Nora miró los ojos plateados del agente.

—Tengo más información.

Pendergast enarcó una ceja, interrogante.

—He repasado los últimos artículos de Bill, y estaba haciendo una serie sobre malos tratos a animales en Nueva York: peleas de gallos, de perros… y sacrificios.

—¿De verdad?

—En Inwood hay una pequeña comunidad que se llama la Ville. Está en el corazón de Inwood Hill, aislada del resto de la ciudad. Parece que algunos vecinos de Indian Road se quejaron de oír torturar a animales en la Ville. Una organización pro derechos de los animales puso el grito en el cielo. Su portavoz, un tal Esteban, lo ha denunciado públicamente más de una vez. La policía hizo una investigación somera, pero no se ha demostrado nada. El caso es que Bill lo estaba investigando. Ya escribió un artículo, y estaba trabajando en más. Parece que su… última entrevista, digamos, fue con un vecino de Inwood, uno de los que se quejaron. Un tal Pizzetti.

D’Agosta tomaba notas.

El brillo casi impaciente de los ojos de Pendergast le confirmó a Nora que la noticia estaba siendo recibida con gran interés.

—La Ville —repitió.

—No, si aún habrá que pedir otra orden de registro —murmuró D’Agosta.

—Subí ayer por la noche —declaró Nora.

—¡Pero bueno, Nora! —exclamó D’Agosta—. No puede encargarse de estas cosas así como así. Déjenoslo a nosotros.

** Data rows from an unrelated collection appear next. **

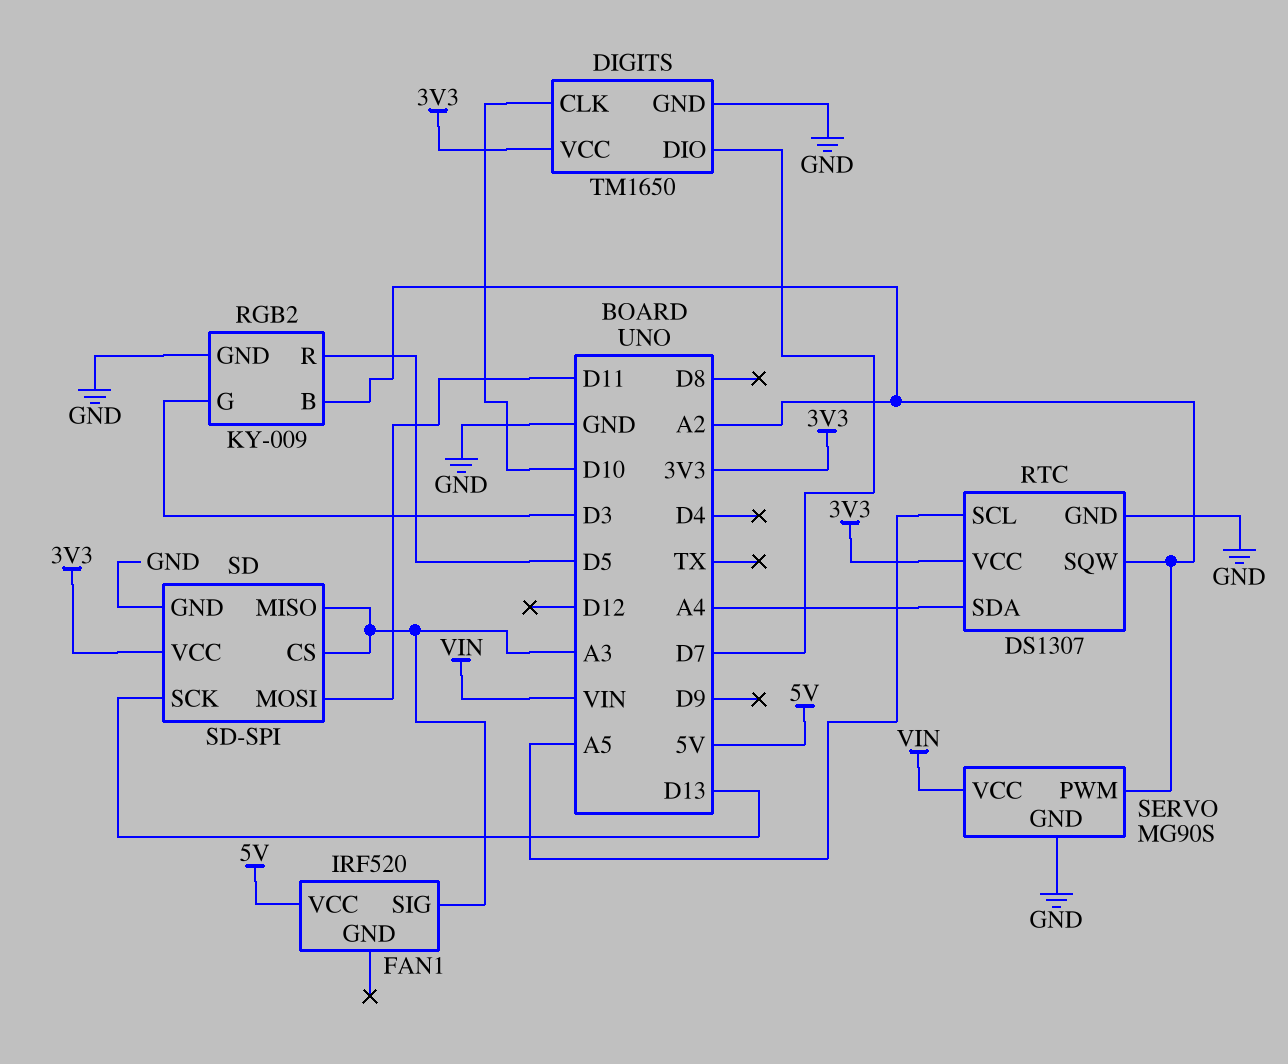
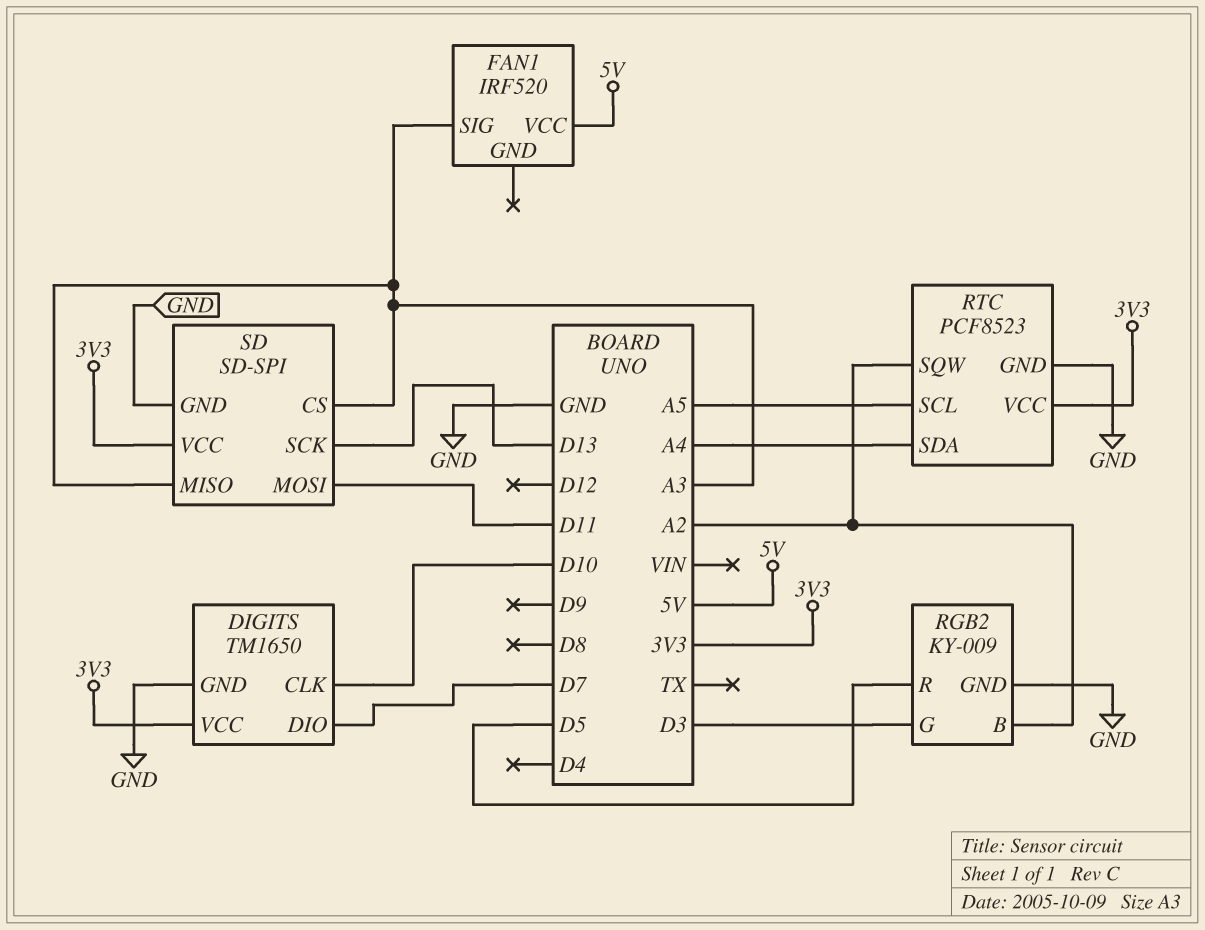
RTC: DS1307 -> PCF8523
SERVO: MG90S -> none
SERVO pin GND: GND -> none
SERVO pin PWM: A2 -> none
SERVO pin VCC: VIN -> none

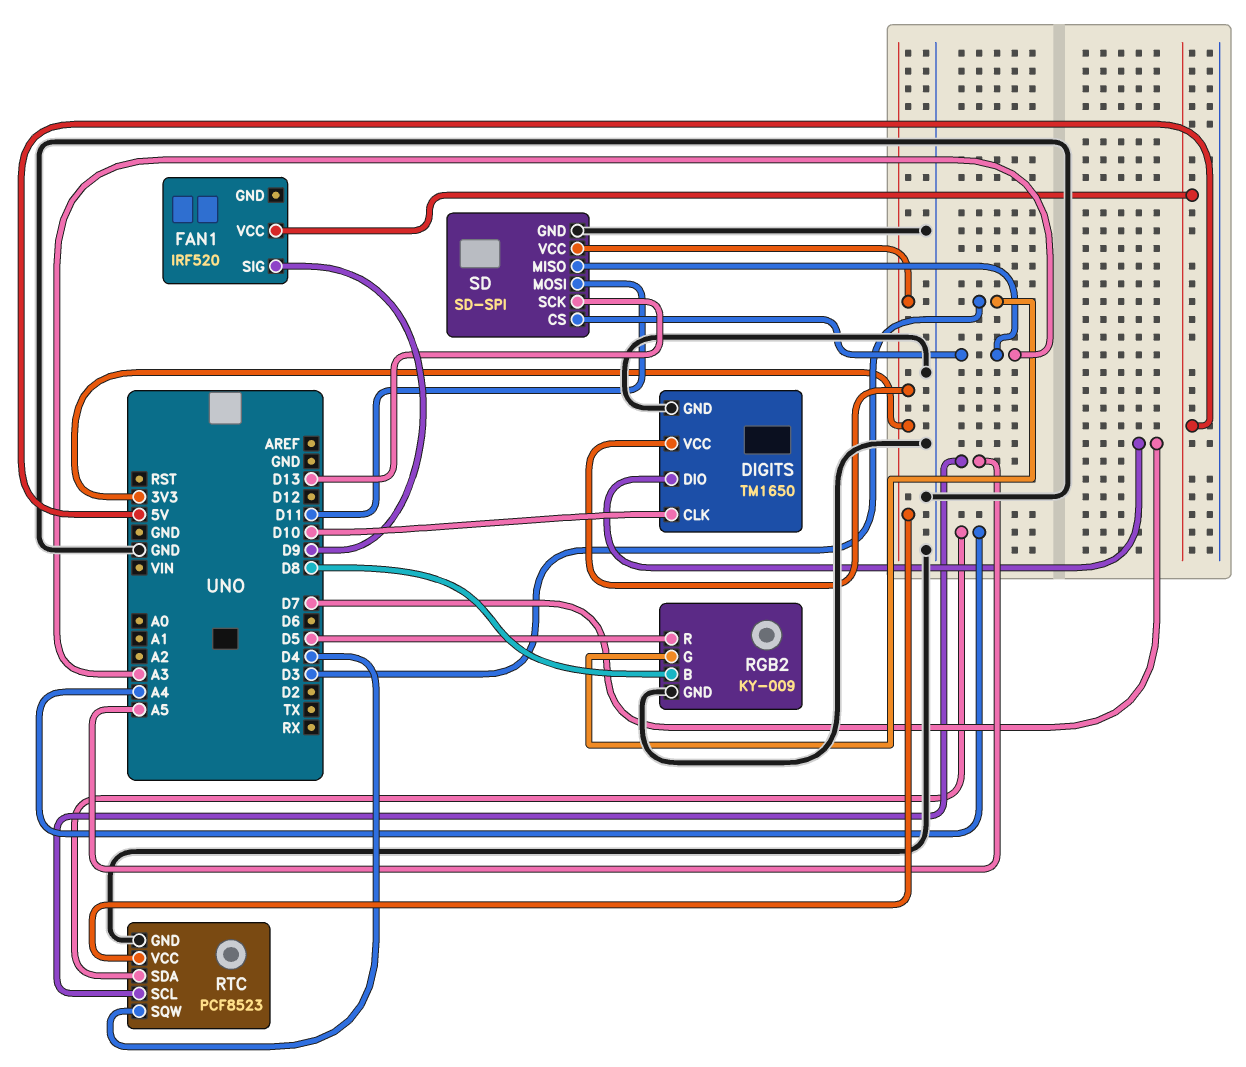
FAN1 pin SIG: A3 -> D9
RGB2 pin B: A2 -> D8
RTC pin SQW: A2 -> D4

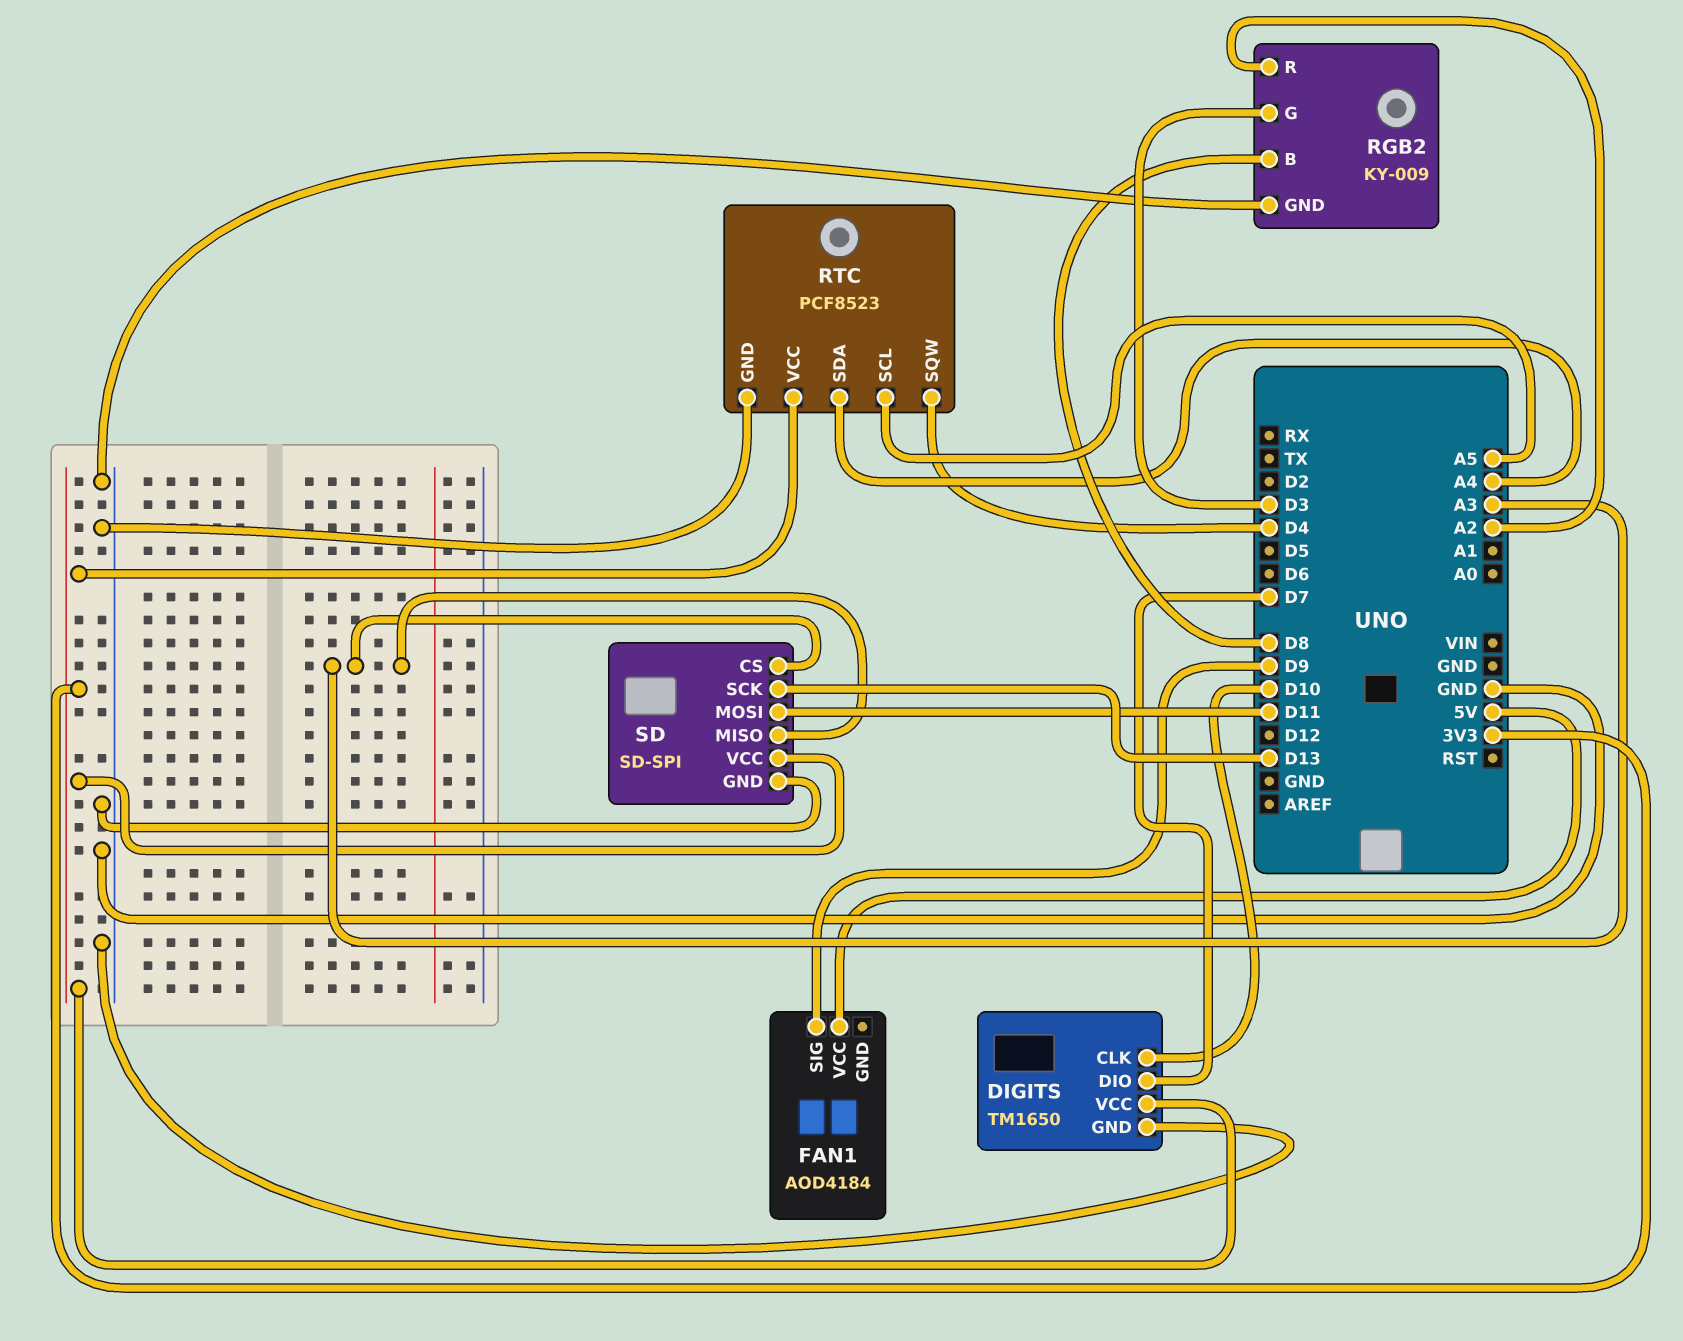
FAN1: IRF520 -> AOD4184
RGB2 pin R: D5 -> A2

Nora siguió como si no le hubiera oído.

—No llegué hasta la comunidad propiamente dicha, que parece que sólo tiene una carretera de acceso. Me acerqué desde el sur, por un promontorio del parque desde donde se ve la Ville.

—¿Y qué vio?

—Nada, sólo unos edificios medio en ruinas. No había señales de vida aparte de algunas luces. Daba miedo.

—Lo investigaré. Hablaré con el tal Pizzetti —dijo D’Agosta.

—El caso es que al repasar los hechos me di cuenta de que las cosas raras que habían aparecido a la puerta de nuestra casa (pequeños fetiches, letras) empezaron justo en las fechas en que Bill publicó su primer artículo sobre la Ville. No sé exactamente cómo, ni por qué, pero creo que podrían estar relacionados.

—Queda cerca de donde se supone que se suicidó Fearing —observó D’Agosta—, en el puente giratorio de Spuyten Duyvil, al lado de Inwood Hill Park.

—Es una información de suma importancia, Nora —dijo Pendergast, sosteniendo su mirada con intensidad—. Y ahora atienda, por favor. Le suplico que no investigue más. Ya ha hecho más que de sobra. Cometí un gravísimo error al pedirle ayuda con el ADN. Parece que la muerte de su esposo me ha afectado el juicio.

Nora no apartó la vista.

—Lo siento, pero ahora ya no puedo parar.

Pendergast vaciló.

—No podemos protegerla y resolver al mismo tiempo el asesinato de su marido.

—Ya sé cuidarme sola.

—Le ruego que me haga caso. Con Bill ya he perdido a un amigo. No quiero perder otro.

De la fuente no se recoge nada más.